Penumpang Internasional Malah Menumpuk di Bandara Gegara Proses Karantina

Antrean calon penumpang yang akan melakukan tes Covid-19 di Farmalab Terminal 3 Bandara Soekarno-hatta pada Jumat (18/12/2020). Antrean mulai terlihat sejak pukul 11.00 WIB. - Bisnis/Eusebio Chrysnamurti
30 Desember 2020 08:27 WIB Anitana Widya Puspa News Share :

Harianjogja.com, JAKARTA - Penumpukan penumpang internasional di Bandara Soekarno-Hatta terjadi pada Senin malam (28/12/2020) akibat penerapan aturan baru yang mewajibkan karantina belum terkoordinasinya dengan baik.

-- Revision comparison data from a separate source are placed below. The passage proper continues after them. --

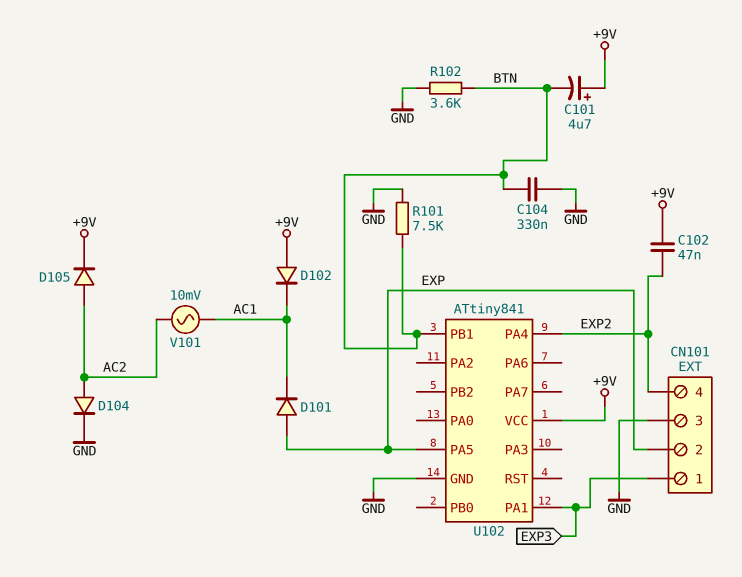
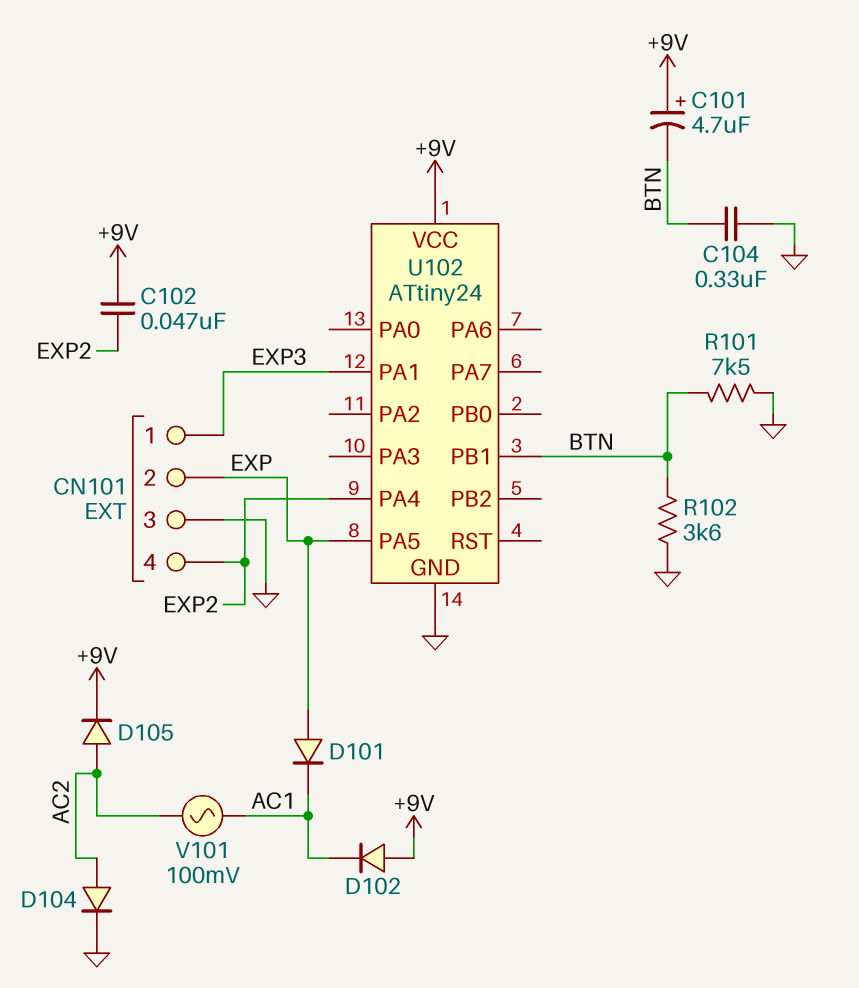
U102: ATtiny841 -> ATtiny24
V101: AC 10mV (AC1, AC2) -> AC 100mV (AC1, AC2)

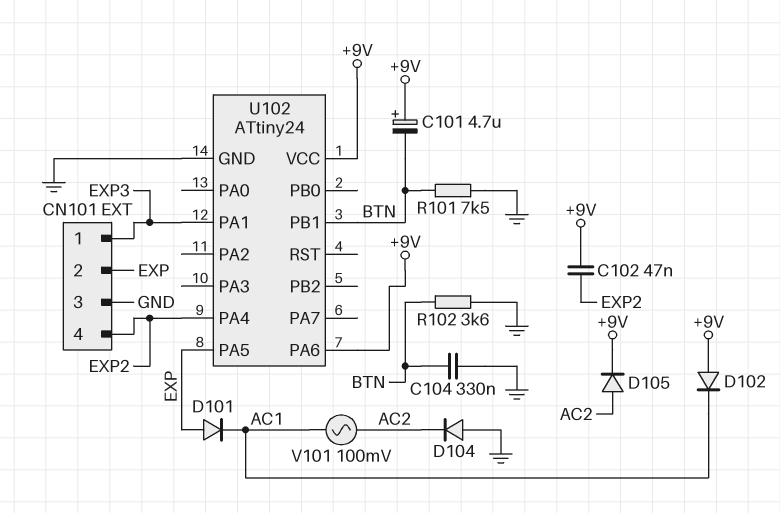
D104: diode (A AC2, K GND) -> diode (A GND, K AC2)
U102 pin PA6: none -> +9V

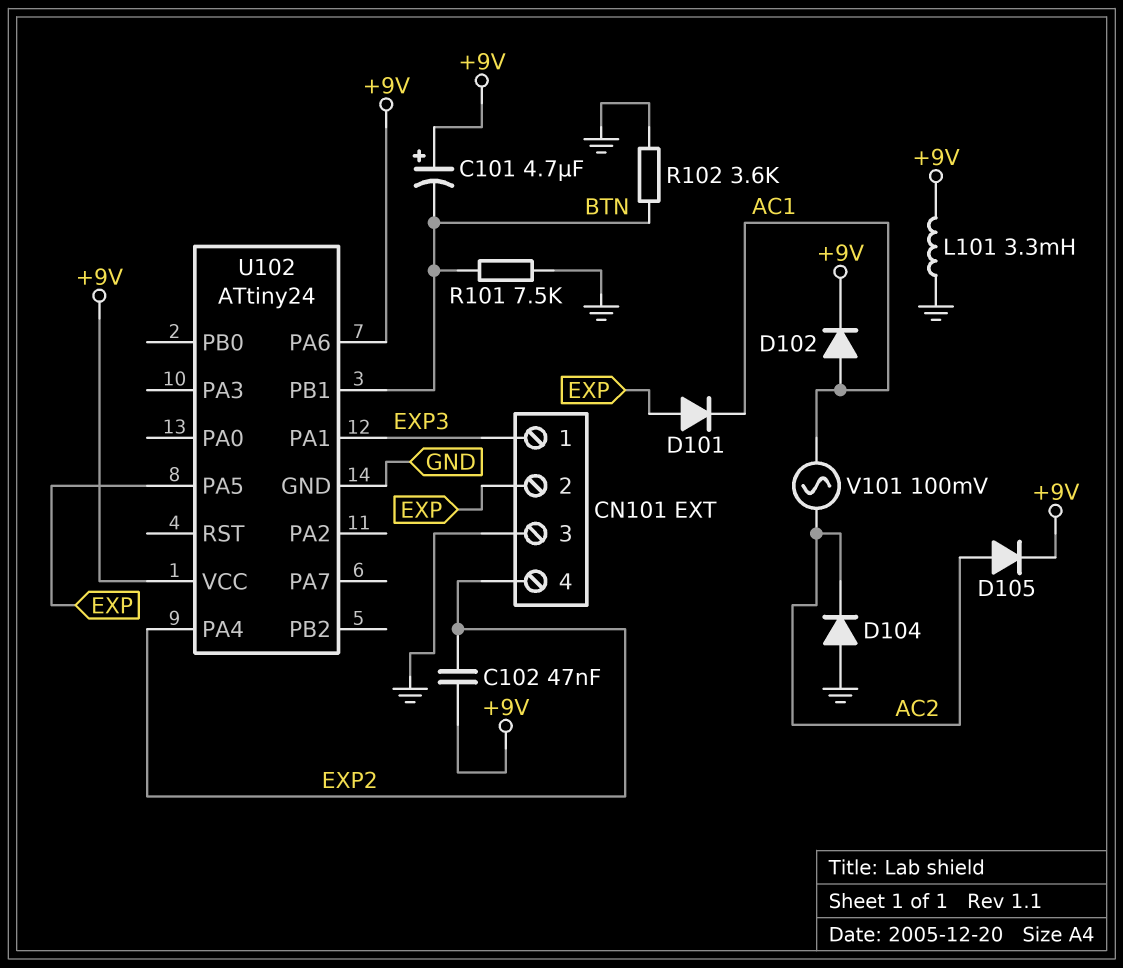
C104: 330nF (BTN, GND) -> none
D102: diode (A +9V, K AC1) -> diode (A AC1, K +9V)
L101: none -> 3.3mH (+9V, GND)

Ketua Satgas Udara Penanganan COVID-19 Kolonel Pas M.A Silaban (TNI AU) mengatakan proses melakukan karantina tersebut yang membuat penumpang rute internasional agak terhambat untuk dapat keluar Terminal 3 Kedatangan Internasional pada 28 Desember malam.

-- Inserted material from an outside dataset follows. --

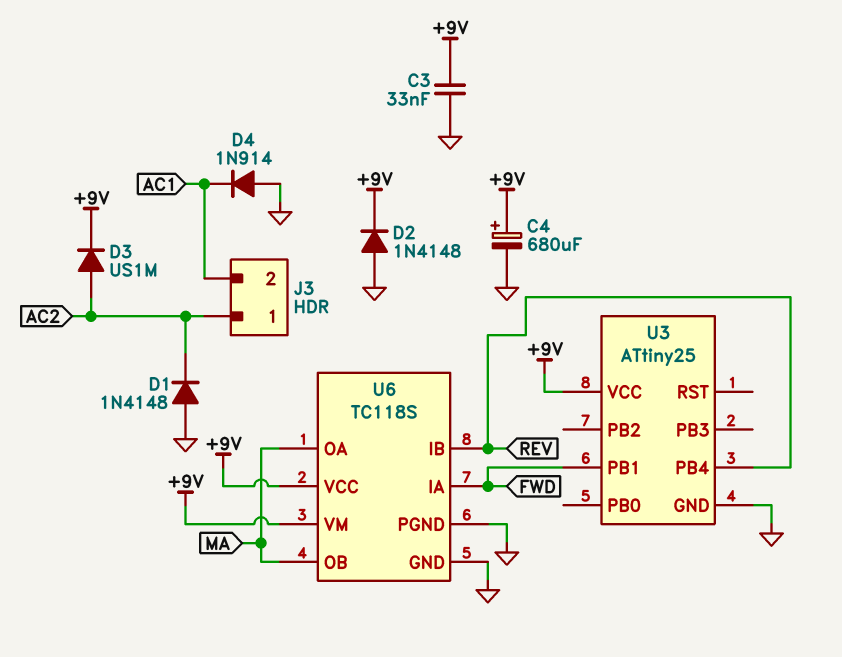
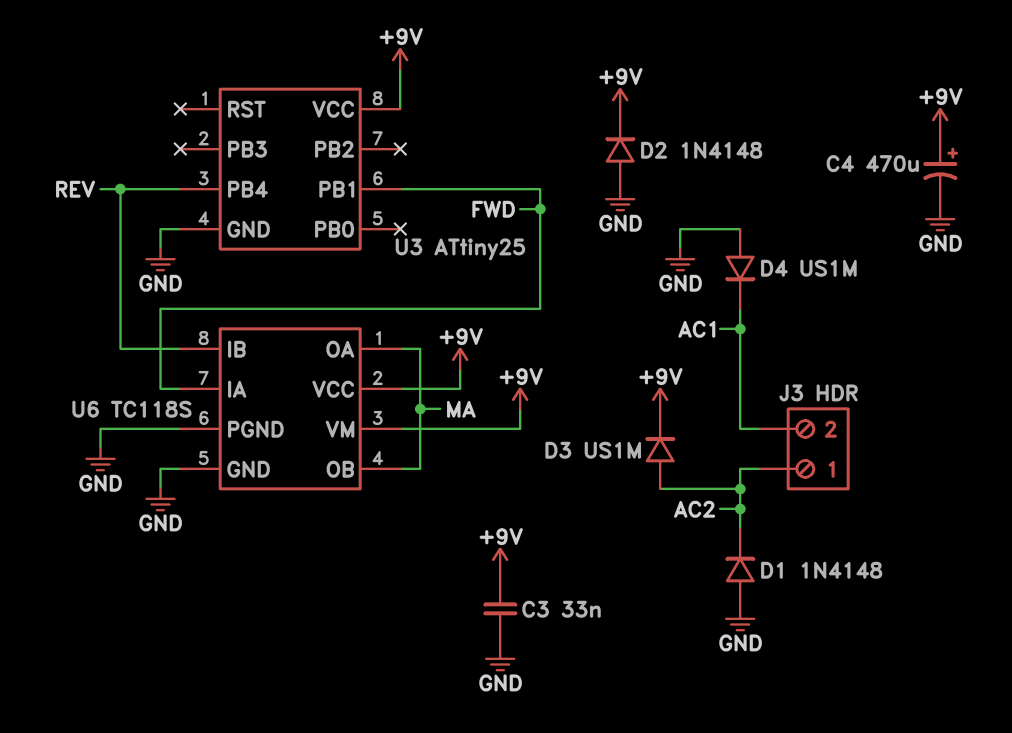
C4: 680uF (plus +9V, minus GND) -> 470uF (plus +9V, minus GND)
D4: diode 1N914 (A GND, K AC1) -> diode US1M (A GND, K AC1)

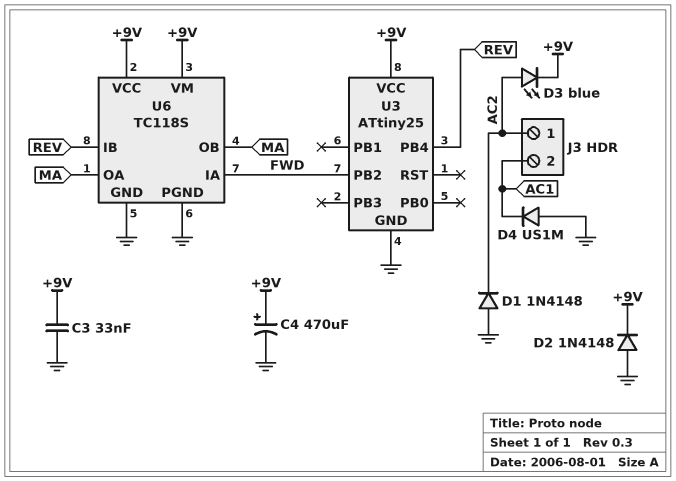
D3: diode US1M (A AC2, K +9V) -> LED blue (A AC2, K +9V)
U3 pin PB1: FWD -> none
U3 pin PB2: none -> FWD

Pihaknya harus memastikan mengenai kesiapan lokasi karantina yang harus dituju penumpang rute internasional ini. Setelah dapat dipastikan, maka penumpang baru diinzinkan keluar dari Terminal 3 Kedatangan Internasional untuk diantar menggunakan bus ke lokasi karantina.

"Proses menuju lokasi karantina ini yang kemudian menyebabkan adanya kepadatan di Terminal 3 Kedatangan Internasional sebagaimana foto yang beredar di media sosial, karena sejumlah pesawat juga datang bersamaan,” jelasnya, Selasa (29/12/2020).

Kepala Kantor Kesehatan Pelabuhan Kelas I Soekarno-Hatta dr. Darmawali Handoko kepada media mengatakan terdapat sekitar 200 orang penumpang internasional yang menunggu di Terminal 3 Kedatangan Internasional untuk menjalani proses karantina. “Ada sekitar 200-an orang itu ya tadi malam, tapi intinya semua sudah tersalurkan ke hotel," jelasnya.

Executive General Manager Bandara Soekarno-Hatta Agus Haryadi mengatakan dukungan selalu diberikan kepada Satgas Udara Penanganan Covid-19 dalam memenuhi protokol kesehatan yang berlaku.

Menurutnya seluruh proses di bandara lancar, mulai dari proses pendaratan pesawat, penanganan bagasi oleh ground handling, lalu proses pengecekan eHAC dan dokumen kesehatan, imigrasi, serta Bea Cukai. Operator bandara pelat merah tersebut juga akan mendukung agar seluruh proses kedatangan penumpang pesawat internasional sesuai dengan protokol kesehatan dapat berjalan lancar.